Kazakh traditional is the indigenous, largely oral, musical heritage of the Kazakh people of the Eurasian steppe. It centers on solo instrumental pieces called kui (küy) and richly ornamented songs that carry epic, historical, and pastoral narratives.
Its core timbres come from the two‑string long‑neck lute dombra and the bowed horsehair fiddle qobyz, alongside the end‑blown flute sybyzgy, the plucked zhetygen (jetigen), and the small lute sherter. Textures are predominantly monophonic or heterophonic, with drones and subtle parallel motion rather than Western functional harmony.
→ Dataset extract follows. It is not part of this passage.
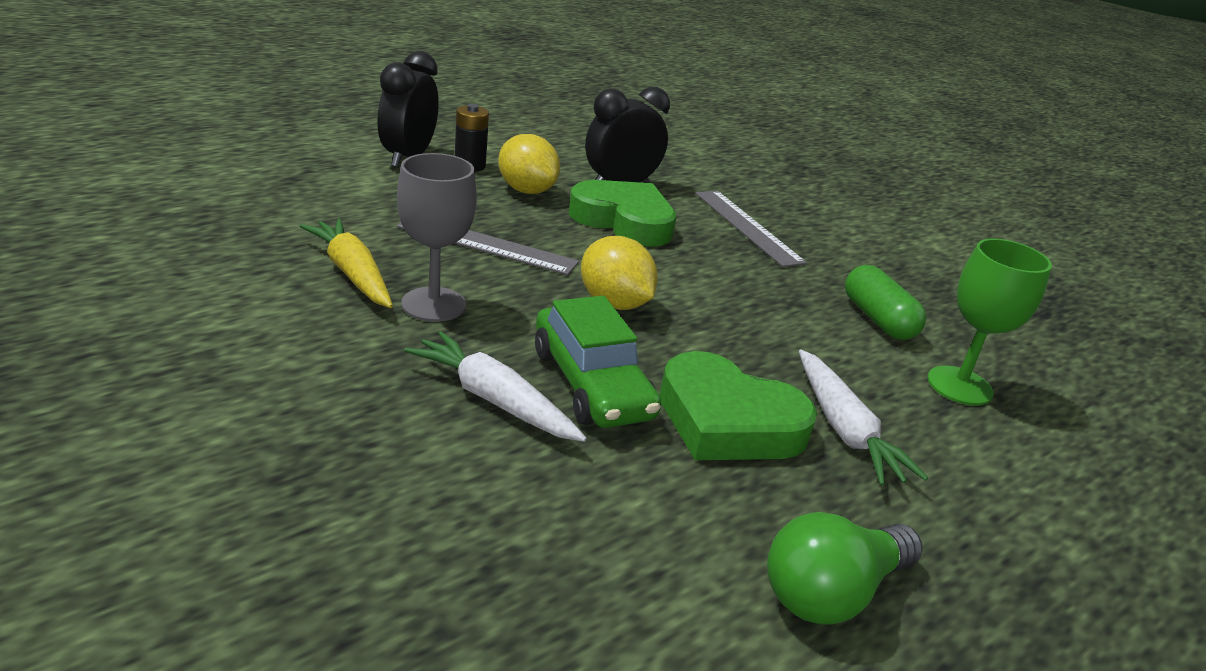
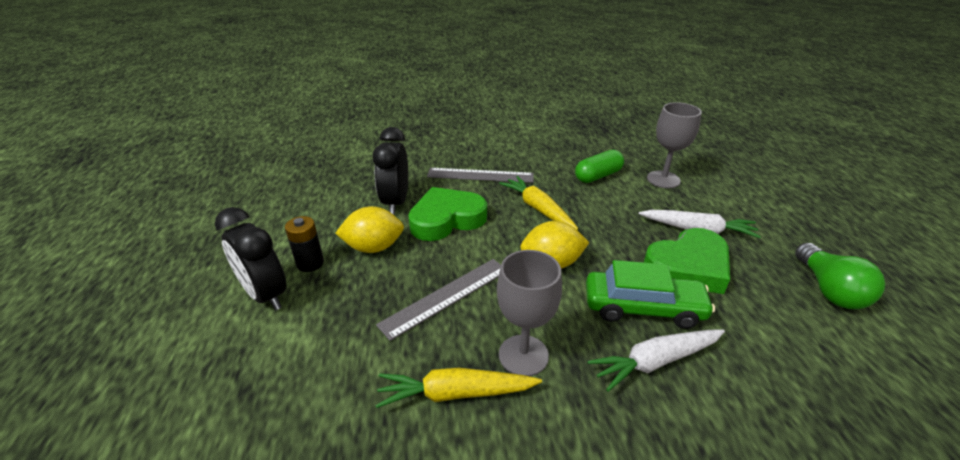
camera: 55 degrees left, 5 degrees up
(723, 279) = (538, 208): none -> yellow carrot
(878, 319) = (598, 176): green capsule -> green capsule turned 45 degrees counterclockwise
(959, 386) = (663, 179): green goblet -> grey goblet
Melodic language favors modal and pentatonic resources, flexible rhythm, and expressive microtiming.
Two principal instrumental styles are often distinguished: tokpe (more percussive, rhythmically driving, common in western Kazakhstan) and shertpe (more lyrical, supple, and introspective, common in the east and south). Vocal genres include aitys (improvised sung poetry contests), lyrical art songs, and epic recitation, all of which prize narrative clarity, agility, and ornamentation.
Kazakh traditional music arose from the lifeways of nomadic pastoralists on the Central Asian steppe. Its oldest strata are linked to shamanic and epic traditions, with the qobyz associated in lore with Korkyt Ata, a culture hero often dated to the early medieval period. Oral transmission, seasonal migrations, and communal ceremonies shaped a repertoire that balanced practical signals, ritual sound, and artistic expression.
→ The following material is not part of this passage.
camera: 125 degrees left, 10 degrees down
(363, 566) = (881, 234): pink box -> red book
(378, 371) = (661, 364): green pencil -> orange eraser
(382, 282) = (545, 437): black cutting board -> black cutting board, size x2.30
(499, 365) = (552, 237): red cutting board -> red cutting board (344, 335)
The 1800s saw a consolidation of the instrumental kui and an expansion of named composers/performers (küyshi) and singer‑poets. Figures such as Kurmangazy Sagyrbayuly, Dauletkerei Shygayuly, Tattimbet Kazangapuly, Ykylas Dukenuly, Birzhan‑sal, and Akan Seri codified regional idioms (tokpe vs. shertpe) and created celebrated programmatic pieces (e.g., “Adai,” “Saryarka”) that depict horses, landscapes, and historical episodes.
With urbanization and institutionalization under Soviet cultural policy, Kazakh traditional music moved onto concert stages and radio. Conservatories documented and arranged kui for ensemble, and virtuosi such as Dina Nurpeisova carried dombra traditions into the modern age. While choral/orchestral arrangements introduced Western harmony, solo performance and oral pedagogy remained central, sustaining the core monodic aesthetic.
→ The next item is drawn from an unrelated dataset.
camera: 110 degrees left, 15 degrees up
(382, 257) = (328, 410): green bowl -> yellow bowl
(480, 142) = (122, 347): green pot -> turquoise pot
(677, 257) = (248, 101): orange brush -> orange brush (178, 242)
Since Kazakhstan’s independence (1991), there has been a renewed focus on heritage, archives, and pedagogy. Traditional instruments entered conservatory curricula, and ensembles and soloists tour internationally. New works and crossovers with worldbeat and world fusion retain the dombra and qobyz sound while engaging contemporary stages and media.
Key instruments include the dombra (two strings, various regional tunings), qobyz (bowed with horsehair and a resonant, nasal timbre), sybyzgy (flute), and zhetygen. Core forms are instrumental kui (programmatic tone‑poems), improvised aitys (dueling sung poetry), lyrical art songs, and epic narration, all tied to the steppe’s social memory and landscape.